4. - Si diceva in apertura di come l’accordo preliminare sul testo sia un passo fondamentale nel processo di adesione, che corona gli sforzi negoziali degli ultimi 3 anni. Tuttavia, il processo è ancora lungo e disseminato di snodi problematici, dovendosi preventivare ancora diversi anni prima della conclusione dello stesso:
- l’accordo di adesione dovrà in primo luogo essere sottoposto al Comitato direttore per i diritti umani (Comité directeur pour les droits de l'Homme (CDDH)) del Consiglio d’Europa e, da questo, al Comitato dei Ministri, per la conferma a livello politico dell’intesa raggiunta a livello tecnico;
- successivamente, la Commissione, in conformità all’Articolo 218 TFUE, chiederà alla Corte di Giustizia dell’Unione Europea un parere sul testo dell’accordo di adesione, per elaborare il quale saranno verosimilmente necessari molti mesi;
- egualmente dovrà esprimersi sul testo la Corte europea dei diritti dell'uomo, per quanto riguarda la compatibilità con la Convenzione;
- solo dopo aver ottenuto il via libera della Corte di Giustizia la Commissione presenterà al Consiglio dell’UE la proposta formale per le regole interne dell’Unione relative alla partecipazione ai giudizi avanti la Corte europea dei diritti dell'uomo, l’elezione dei giudici, la partecipazione al Comitato dei Ministri e tutti le altre questioni interistituzionali conseguenti all’adesione. La quantità e difficoltà delle questioni che andranno risolte è impressionante (si pensi, per fare un solo esempio, al tema del previo coinvolgimento della Corte di Giustizia ai sensi dell’Art. 3 § 6 A.A.!) e le discussioni preliminari avvenute sin qui mostrano che gli attori di questo processo (Stati membri e Commissione) sono molto lontani anche solo da un principio di accordo di base su questi aspetti;
- non va poi dimenticato che sull’intero “pacchetto” (accordo di adesione, decisione che ne autorizza la firma e – indirettamente – le regole interne) dovrà essere obbligatoriamente acquisito il consenso del Parlamento europeo.

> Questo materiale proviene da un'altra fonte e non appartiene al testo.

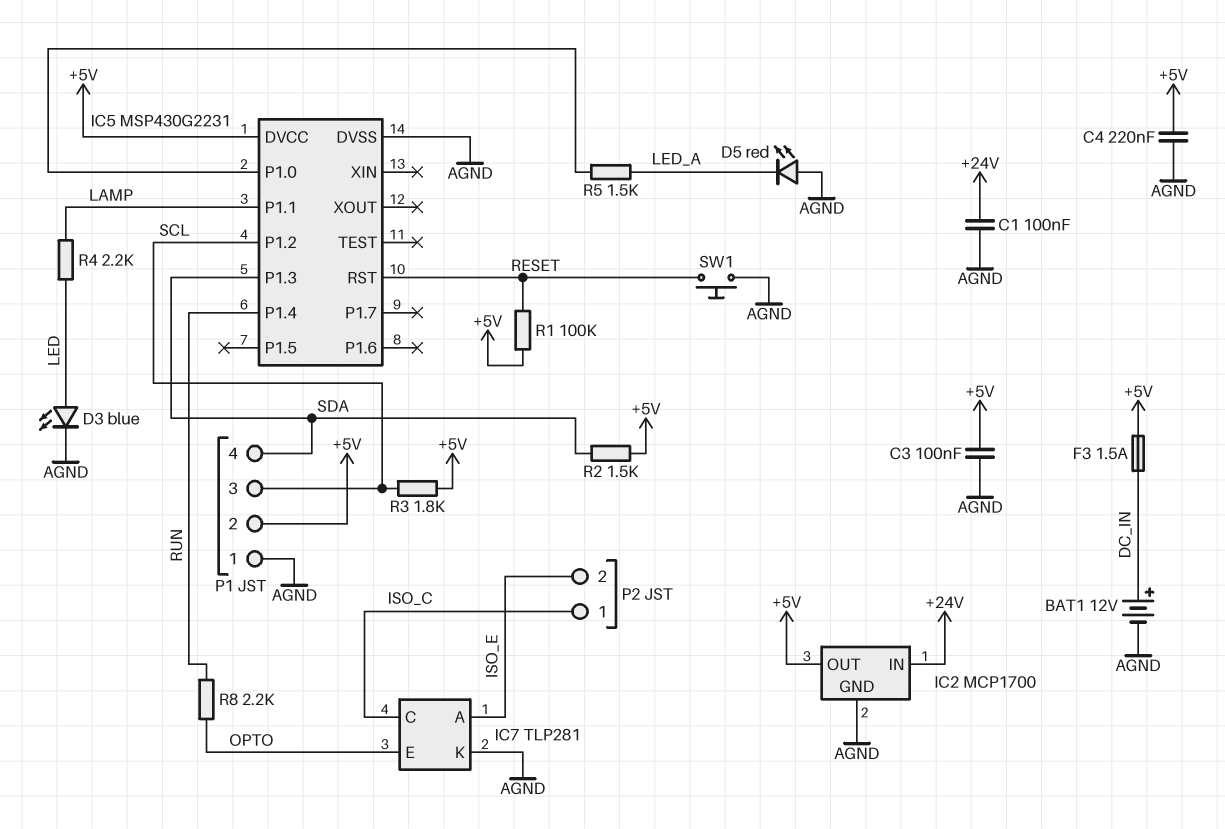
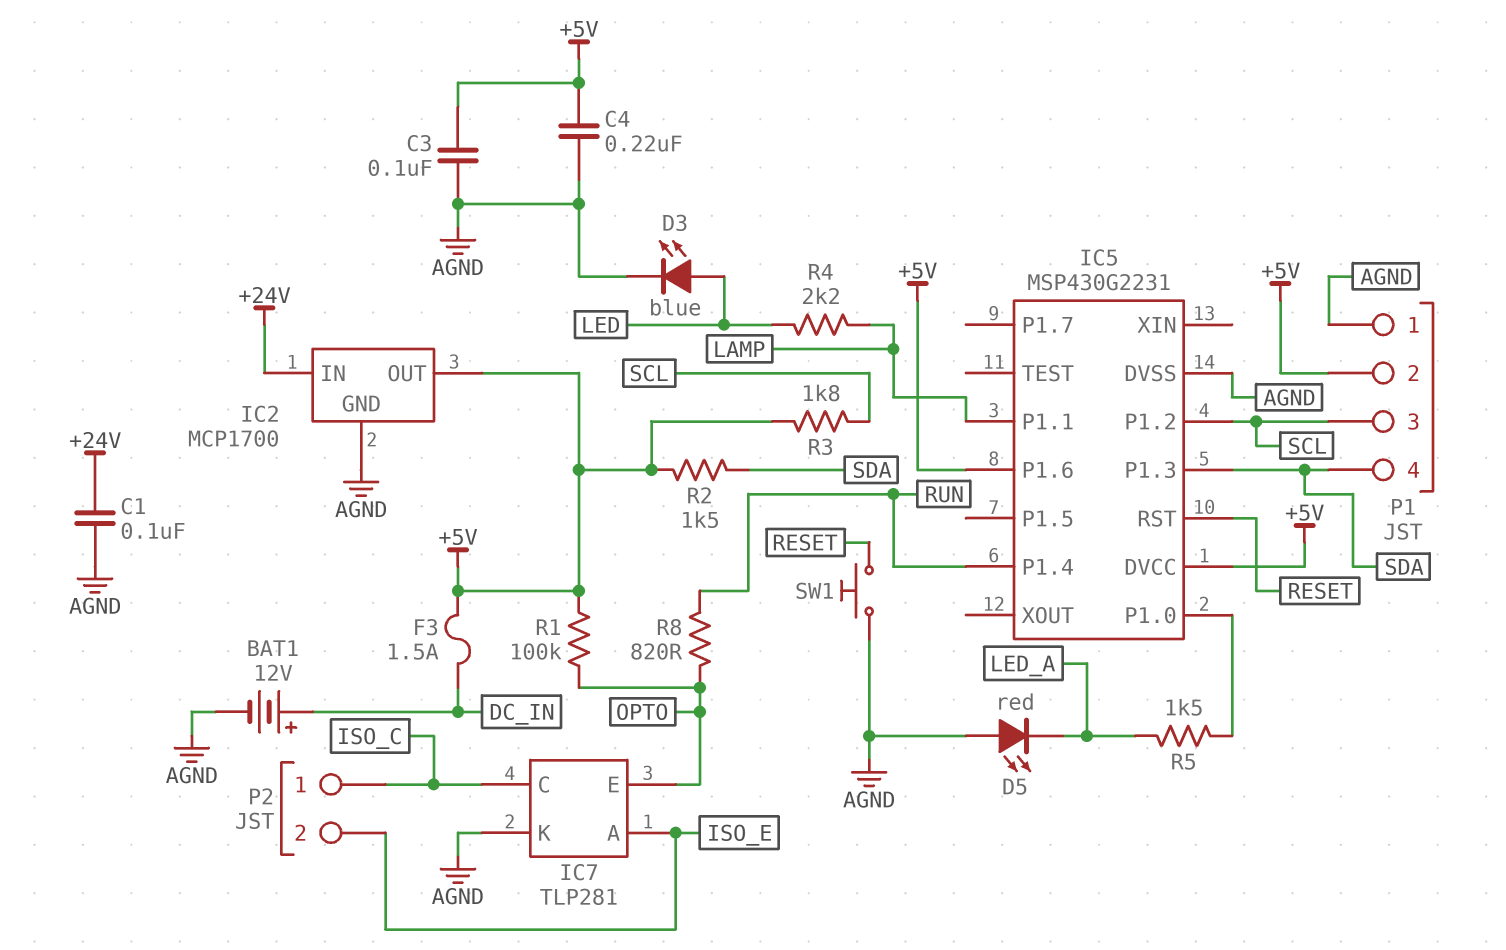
IC5 pin P1.6: none -> +5V
R1: 100k (+5V, RESET) -> 100k (+5V, OPTO)
R8: 2.2k (OPTO, RUN) -> 820 (OPTO, RUN)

Un procedimento ancora lungo, dunque, come del resto prevedibile alla luce della complessità dell’esercizio intrapreso, e che dovrà anche in futuro essere seguito con attenzione.
Tutti i documenti di riferimento del negoziato in corso sono consultabili sulla pagina web del CDDH (http://www.coe.int/t/dghl/standardsetting/cddh/default_EN.asp)
Le opinioni espresse sono personali dell’Autore.